Behavioral changes can persist in growing and finishing pigs for days even if the heat stress has been alleviated.

By Jonathan Holt, North Carolina State University Department of Animal Science
Heat stress results when the pig is unable to dissipate heat energy produced from digestion and metabolism into the environment to lower its core temperature to a comfortable range. Problems with heat stress are also on the rise with the recent trend for improved genotypes of swine that grow faster and leaner, but at the same time produce more body heat due to the increased metabolic activity. 

Growing and finishing pigs have an ideal air temperature of 60-70 degrees Fahrenheit and experience heat stress if exposed to air temperatures of 80 degrees F or higher for more than one hour in a 24-hour period.

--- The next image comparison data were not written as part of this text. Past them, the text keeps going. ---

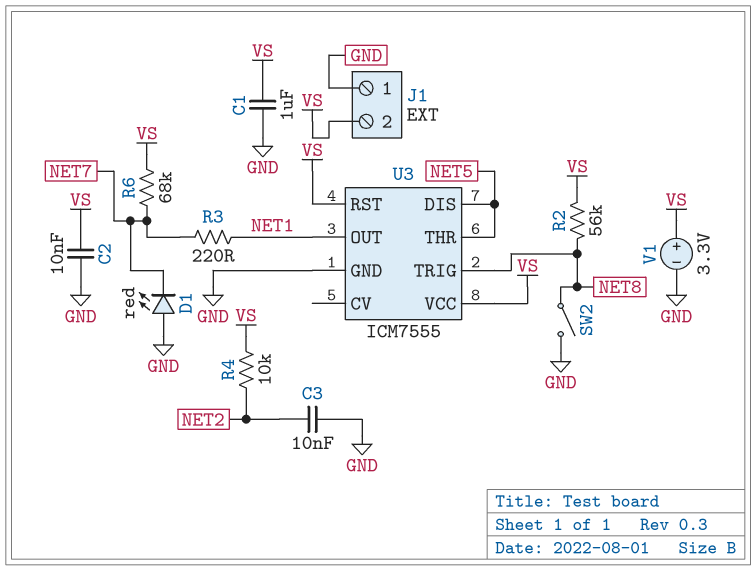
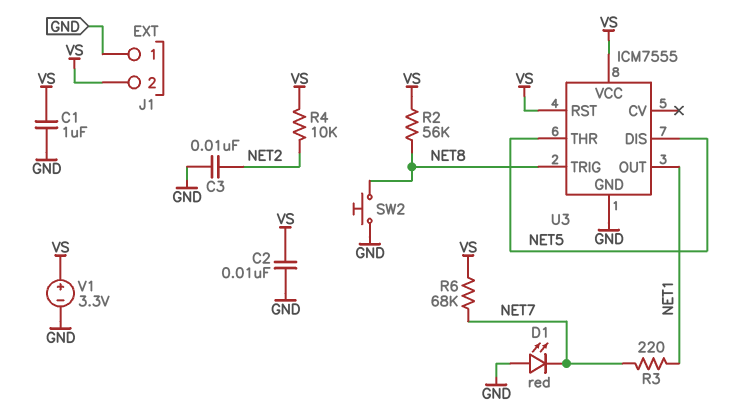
SW2: switch (GND, NET8) -> button (GND, NET8)

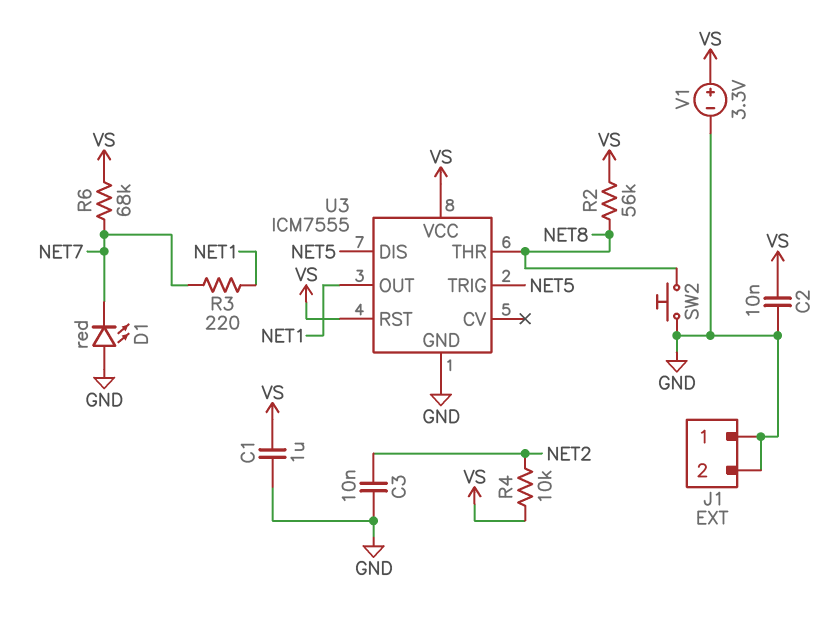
J1 pin 2: VS -> GND
U3 pin THR: NET5 -> NET8
U3 pin TRIG: NET8 -> NET5

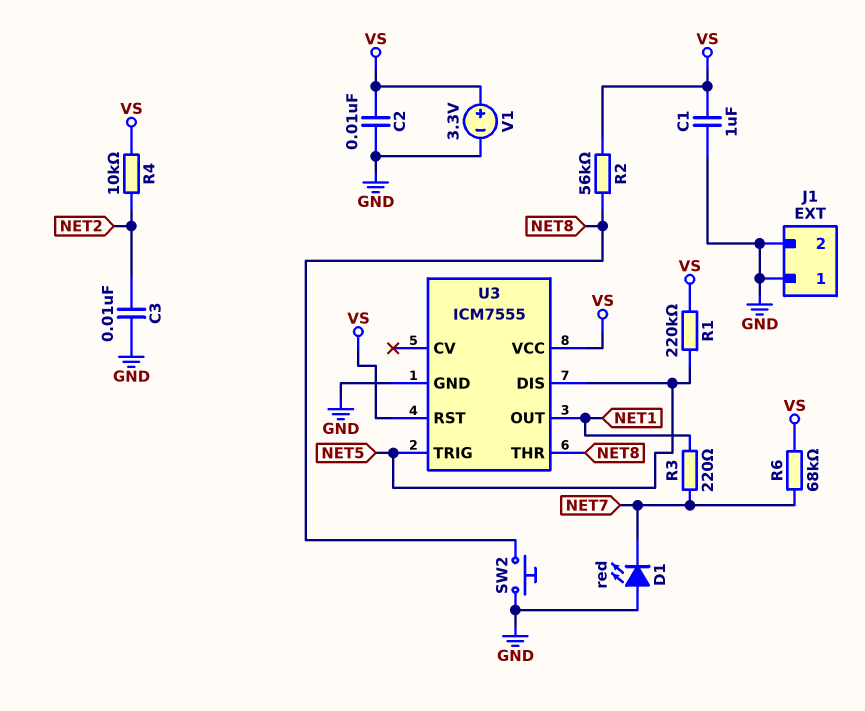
R1: none -> 220k (NET5, VS)

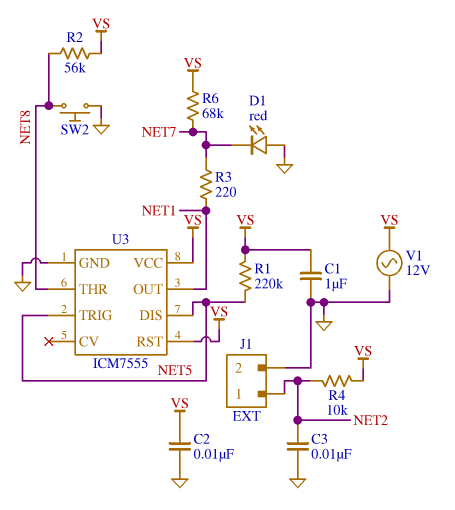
J1 pin 1: GND -> NET2
V1: 3.3V (plus VS, minus GND) -> AC 12V (GND, VS)

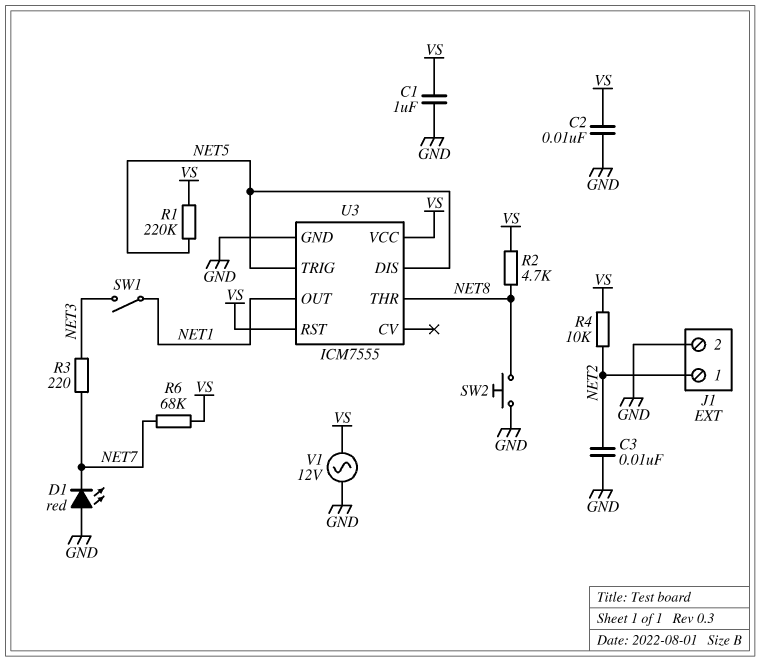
R2: 56k (NET8, VS) -> 4.7k (NET8, VS)
R3: 220 (NET1, NET7) -> 220 (NET3, NET7)
SW1: none -> switch (NET1, NET3)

In response to heat stress, growing and finishing pigs will decrease their feed intake in an effort to reduce the amount of body heat they produce.

This loss in feed intake will reduce growth rate and often result in inconsistent market weights during periods of heat stress. Research by Rauw et al. (2015) has also shown that heat stress can negatively influence carcass characteristics of pigs exposed to repeated heat stress. Behavioral changes also occur when growing and finishing pigs are exposed to environmental heat stress. Not only does water consumption increase, but the pattern in which pigs drink water throughout the day changes. These changes often persist for days even if the heat stress has been alleviated. Further information on the effects of increased water intake on nutrient requirements as well as using drinking behaviors to predict production problems is needed. All of these factors contribute to massive economic losses to the US swine industry associated with heat stress.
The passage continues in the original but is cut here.